The 1970s opened with nationalist author Mishima Yukio staging a failed coup and committing ritual suicide inside a Japan Self Defense Forces office. The move shocked writers and critics alike and underscored a penchant for suicide among Japanese writers. The country continued to grow economically, and the social and environmental consequences of rapid and unpredictable growth found their way into literature as well. The oil shortages of 1973 sent tremors throughout society, undermining a growing sense of economic security. Underclass (burakumin) writer Nakagami Kenji wrote of the prejudice suffered by his fellow untouchables.
By the 1980s, as Japan’s economy and influence burgeoned, many writers were questioning the growing Japanese sense of global superiority. A renewed interest in things Japanese led to the growth of Japanese studies programs in America, Europe, and Australia. When the real estate bubble burst at the end of the decade, writers articulated strong disenchantment with the Meiji-born dream of a Japan dominating the world stage. Postmodernism emerged in Japan as well, and such writers as Murakami Ryû and Yamada Eimi wrote of the fallout of the Occupation and a prolonged U.S. military presence in Japan. The decade ended with the death of the Shôwa emperor and a reevaluation of his role in World War II. During the final decade of the 20th century, author Ôe Kenzaburô won the 1995 Nobel Prize, and Murakami Haruki’s apathetic protagonist from his magical realist novels found widespread appeal among readers in Japan and, as the century turned, among a global audience.

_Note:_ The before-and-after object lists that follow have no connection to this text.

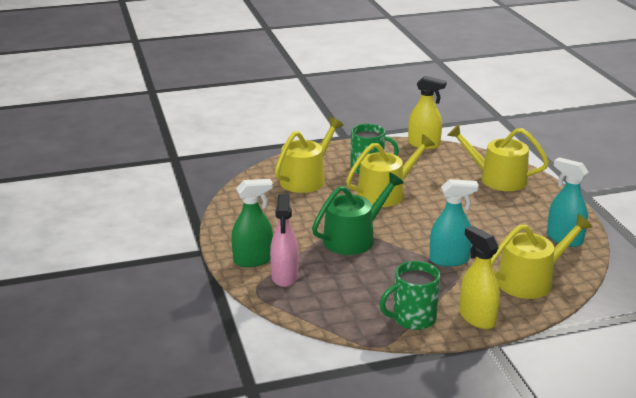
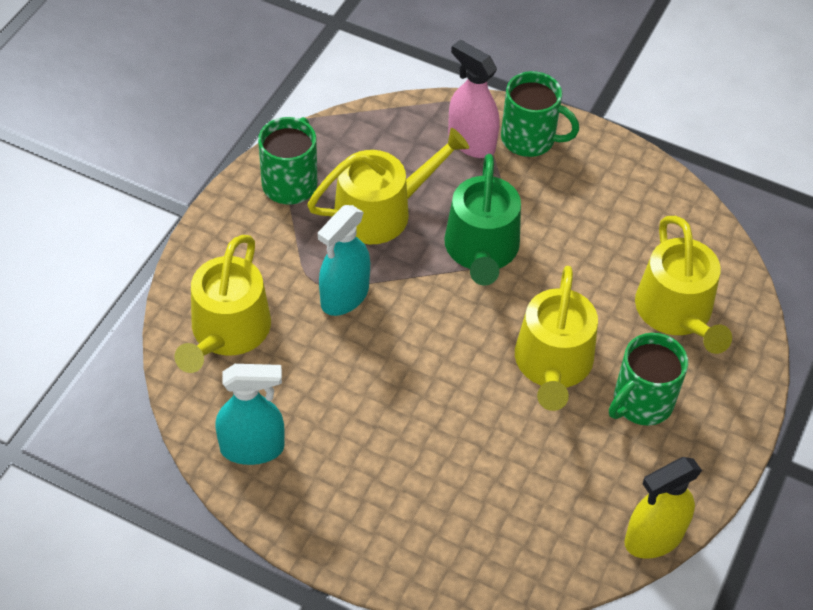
camera: 130 degrees right, 25 degrees up
(253, 260) = (530, 139): green spray bottle -> green mug
(477, 318) = (231, 230): yellow spray bottle -> none
(497, 179) = (460, 529): yellow watering can -> yellow watering can (382, 211)

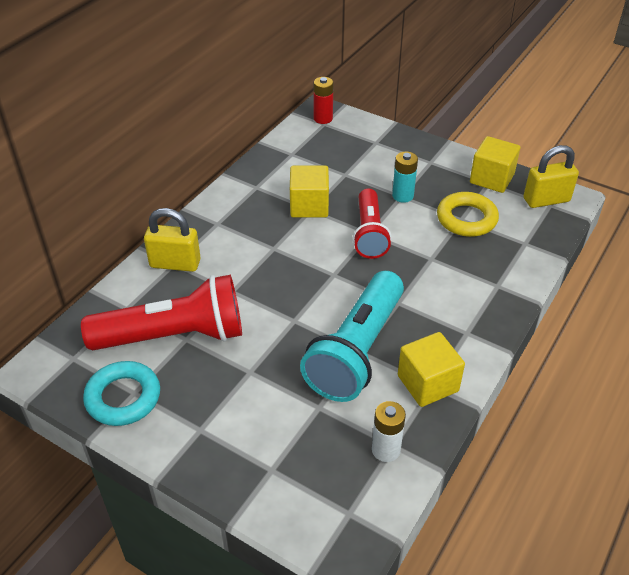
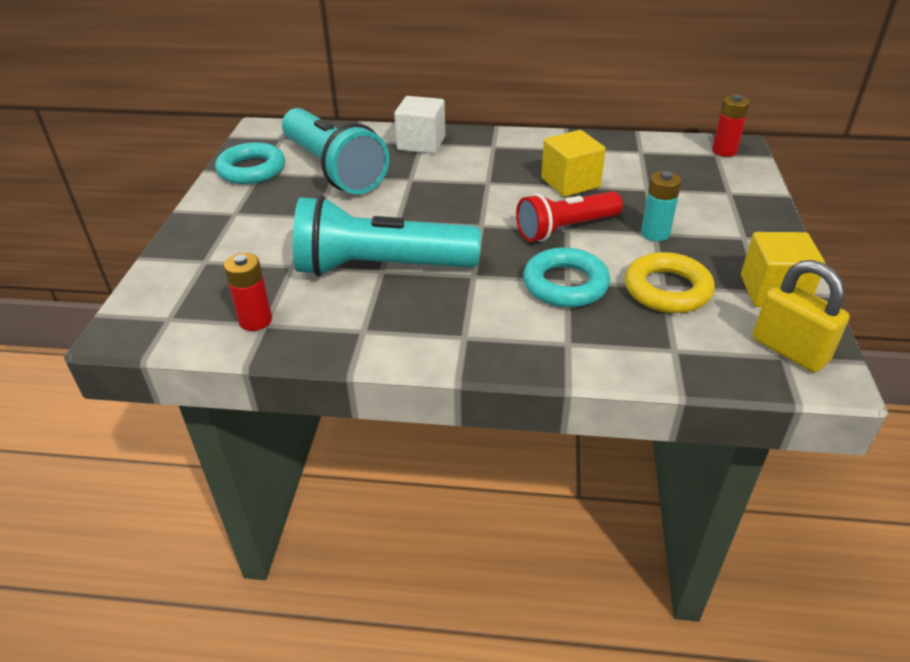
camera: 65 degrees right, 5 degrees down
(174, 335) = (334, 169): red flashlight -> turquoise flashlight
(175, 264) = (421, 143): yellow padlock -> white cube
(386, 450) = (255, 320): white battery -> red battery
(427, 383) = (363, 326): yellow cube -> none
(435, 261) = (565, 284): none -> turquoise ring

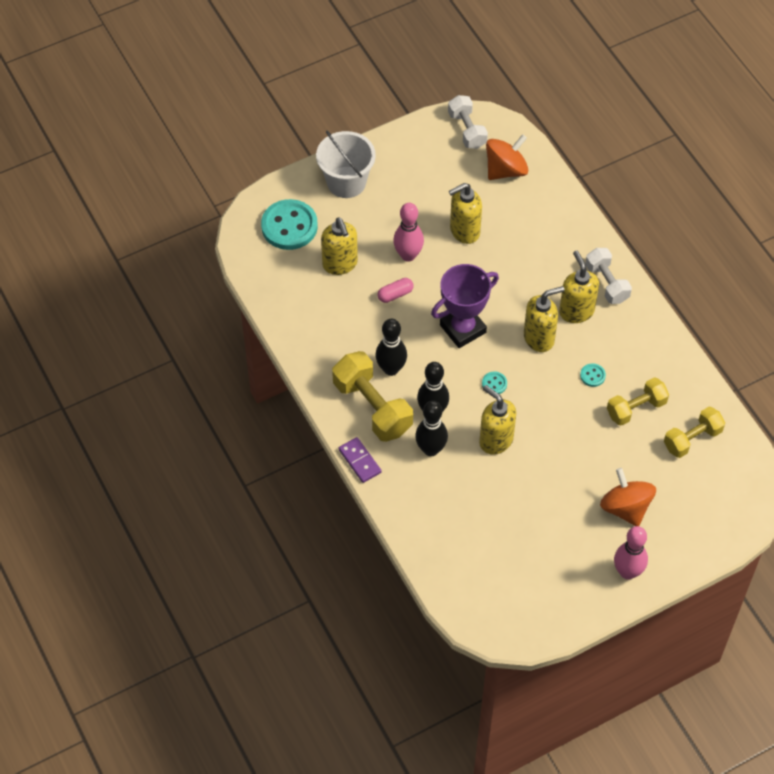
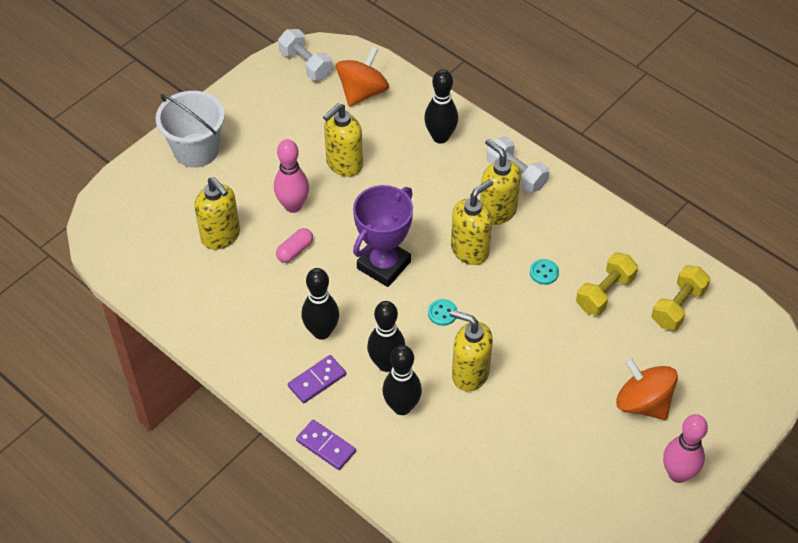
camera: 20 degrees left, 5 degrees down
(289, 226) = (149, 213): turquoise button -> none
(372, 407) = (317, 380): yellow dumbbell -> purple domino
(556, 230) = (440, 137): none -> black bowling pin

In recent years, Japanese literature and theater have continued to undergo transformation and change. The impact of postmodernism, with its blurring of generic boundaries, is obvious in some developments, such as the emergence of hypertext novels. Some of the changes have technological roots, such as the cell-phone novels that have taken hold among younger readers. Graphic novels (manga) also grow more and more popular, and many works of modern literature, such as Kobayashi Takiji’s 1929 proletarian novel The Factory Ship, have been redone in comic book form. Foreign authors writing in Japanese constitute a growing presence on the literary scene, and Japanese literature finds a wider distribution abroad as more and more works are translated into English and other languages. Many literary critics today, as in years past, fear they are witnessing the final days of Japanese literature. Others find new hope for the future in the playful fusion of forms and genres. Historically, modern Japanese literature has weathered storms and sustained challenges before. At the dawn of the Meiji period there was also a perception of literary decline that found, in the chaotic transformations of the time, an infusion of strength and innovation. That heritage should guarantee a vibrant, if unpredictable, future for modern Japanese literature.